Because the wolves live in a system of islands, Darimont goes everywhere by boat. But wolves are exceedingly wary of humans, and alert to every gesture, scent and sound they make, especially the roar of a motor, so he has to be judicious about when to gun the engine and when to cut it.

Approaching one river where he thinks we might see a pack, we first have to moor the boat, then paddle in silently by canoe.

It’s a misty morning, shrouded in sepulchral shades of silver and grey. Eagles perched in the trees are silhouetted against the dawn sky like black ornaments, and the rush of gulls’ wings fills the cold air. The wolves are calling to us like sirens, but even though we creep in as silently as we can, we never see them. The wind has shifted and as a result, our odds of confronting them have plummeted.

When we finally do see them it is in another estuary approached almost as an after-thought. It’s late morning and the fog has suddenly lifted. Wolves are most active at dawn and dusk, so at any moment they likely will be heading into the woods to sleep. But we’re lucky. They’ve tarried for some reason, so we’re able to catch sight of them collecting and eating the end of that morning’s catch.

There are three adults and three pups, now about six months old and almost as big as their parents. One of the adults has a weak hind leg, which he never allows to touch the ground. Darimont calls him “Gimpy”. We don’t know how long they’ve been there, but through a telescope — any closer and they’d run away — we’re able to observe them for about 20 minutes.

The salmon runs start in August and continue abundantly until mid-October, says Darimont. A few late runs will continue until December, but the real bounty occurs only for a couple of months.

Unlike coastal bears, which gorge on salmon in preparation for hibernation, wolves are physiologically unable to store large reserves of fat. “Wolves are like Ferraris,” is how Darimont puts it. “They travel fast on a small tank of gas.”

What salmon does is provide them with an opportunity to fill up on a food supply that, unlike deer, doesn’t fight back.
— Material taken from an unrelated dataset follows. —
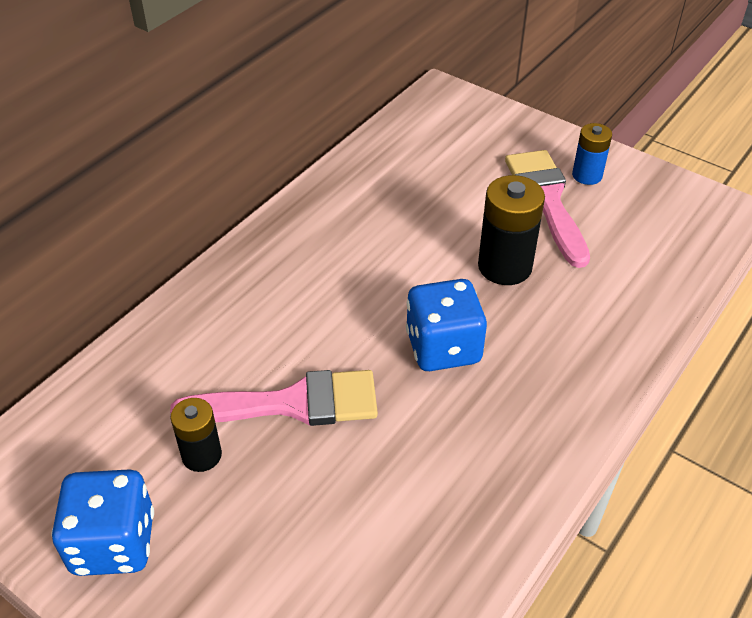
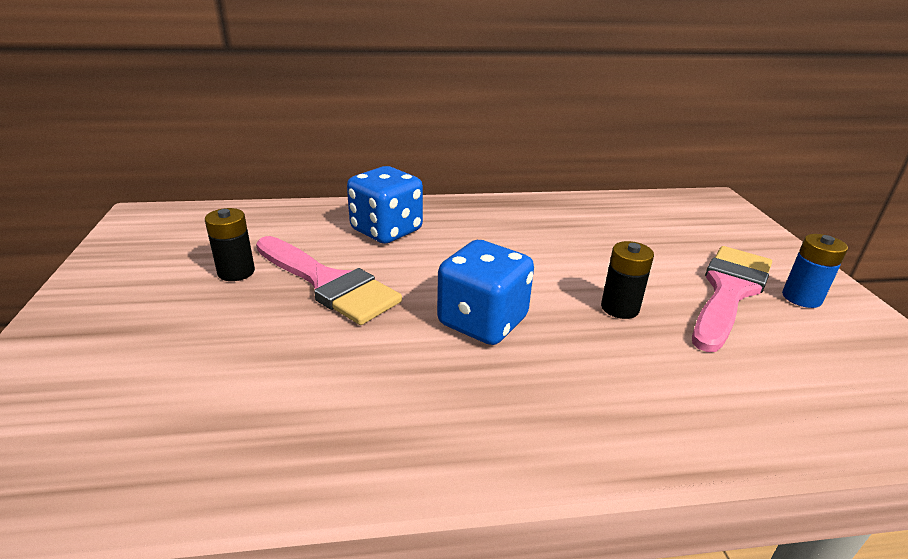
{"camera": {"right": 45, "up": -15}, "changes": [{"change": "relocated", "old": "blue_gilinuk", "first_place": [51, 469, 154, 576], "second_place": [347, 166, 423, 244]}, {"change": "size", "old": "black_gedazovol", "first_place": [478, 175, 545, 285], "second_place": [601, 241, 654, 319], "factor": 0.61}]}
It also is the one time of year when wolves like Gimpy — those at the bottom of the pack who must wait to feed until the others have their fill — can eat with the same gusto and speed as the leading male and female.

Darimont has observed and recorded six individual wolf packs that rely to some extent on marine life for their diet. He also has identified six denning sites within the coastal archipelago.

Of concern to him is that several of these sites are in unprotected forest valleys earmarked for logging. Road construction has already begun in some areas, and logging is due to start soon.

It concerns conservationists too. That’s why Raincoast Conservation Society project director Ian McAllister wants the government to recognize rainforest wolves as globally unique and deserving of special recognition in land-use plans.

“It’s frustrating that just as we’re learning so much about this unique wildlife population, we continue to lose so much rainforest habitat to industrial logging,” says McAllister. “Also, no special hunting licence is needed for these wolves to be hunted legally.”

Darimont and Paquet have already approached Western Forest Products about the possibility of protecting one of the denning sites with a 2,000-metre buffer zone. Two hundred metres have been agreed to, but negotiations are continuing.

“The big thing that I always try to make clear is that we’re just beginning to learn about this population and all inhabitants of the rainforest,” Darimont says. “These wolves are continually surprising us, It makes me wonder how many more mysteries there are in the rainforest.”